Something special about Italy (aside from the fact that I wouldn’t be here without it) is that its western coastline has seen a lot of volcanic activity, and so, there are many lakes–actually called calderas–that have been formed due volcanic activity. Very basically, after these volcanoes erupted, they collapsed after all the magma was expelled from the inside and formed these bowls that filled with water. For the ancient Romans, calderas were believed to be entrances to the Underworld so close proximity to them was believed to have some potential power for the health and well-being of human beings. Baia is situated between a couple of calderas and the ocean, so you can imagine what kind of cockamamey shit these people believed about being there.


At its height, many famous Romans were known to chill and do their dealings there. Cicero, Virgil, and Pliny the Elder all had villas or smaller cottages/retreats built for themselves there. Legend says that Cleopatra ended up there for some time after Julius Ceasar was murdered. Other legends say it was there that Aggripina plotted her husband Claudius’s death so her son Nero could take the throne as Emperor of Rome. Don’t know for certain if those two things are at all factual, but interesting nonetheless.


Unfortunately, due to the heavy amount of volcanic activity in the area, most of what is left of the ancient city of Baia is now underwater. It’s still kind of a resort town, in that you can go there and visit the beaches and what not, but mostly it’s a historical stop. People usually go there to see the ruins of the old city that are left above ground, and to explore the underwater ruins via glass bottom boat or through SCUBA diving. Many of the people who live in or close to Baia are still part of the elite class in Italy, so not much has changed in terms of property value.

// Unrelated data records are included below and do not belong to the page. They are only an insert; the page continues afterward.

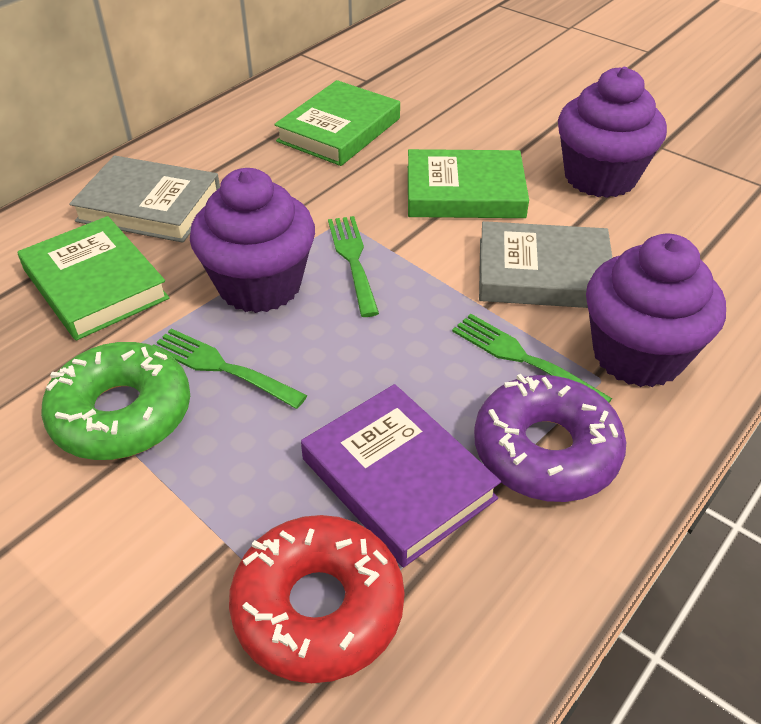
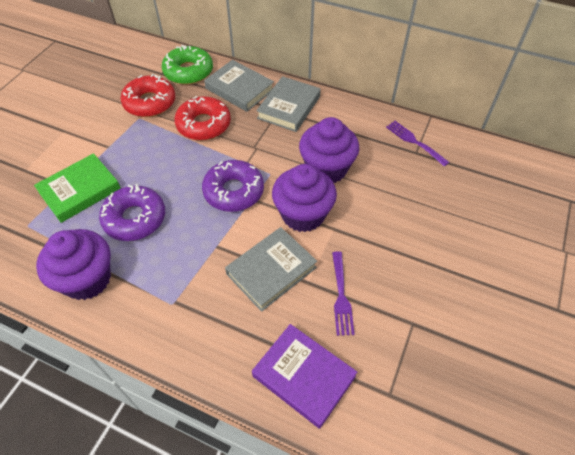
green book: 3 -> 1
green fork: 3 -> 0
grey book: 2 -> 3
purple donut: 1 -> 2
purple fork: 0 -> 2
red donut: 1 -> 2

One thing I wondered was if the British got the idea to use the ocean as a source of healing from some ancient or classical texts, but I couldn’t find anything linking that “science” to anything from antiquity that they might have read. I have to imagine the idea didn’t come out of nowhere, though, and maybe it was through reading about Baia or some other ancient seaside place that they put the pieces together.


Part IV: What IS IT about the beach??


I know for sure that my ancient working class ass farmer/fisher folk ancestors did not have access to Baia, but being that they were from Naples and parts of Sicily, I know they had some connection to the ocean just by necessity. This kind of got me thinking about my family and our connection to the ocean. It’s kind of funny that we came from one peninsula and eventually settled on another. Makes me feel like the connection is much deeper than just “I like being at the beach.”


Like, yes, I do think it’s a little ridiculous to think the ocean has healing properties for gout or that relaxing on the beach could cure depression, but there is something special about being around or in the immenseness of the ocean…..What do you think?


I also think that when we’re talking about leisure and its connection to healing…I don’t think it’s the leisure activity that is actually healing us. I think it’s the fact that we’re taking a fucking break. Capitalism has us all severely trapped, and even though we have time in our lives where we’re supposed to be taking a break–like weekends, for example–it never fully feels like enough. It’s just as hard–ARGUABLY maybe even harder–to be alive now as it was in Georgian England, and we all know that mental illness is more prevalent than ever so maybe that’s just what it is…we need to fucking relax and we need to do it OFTEN.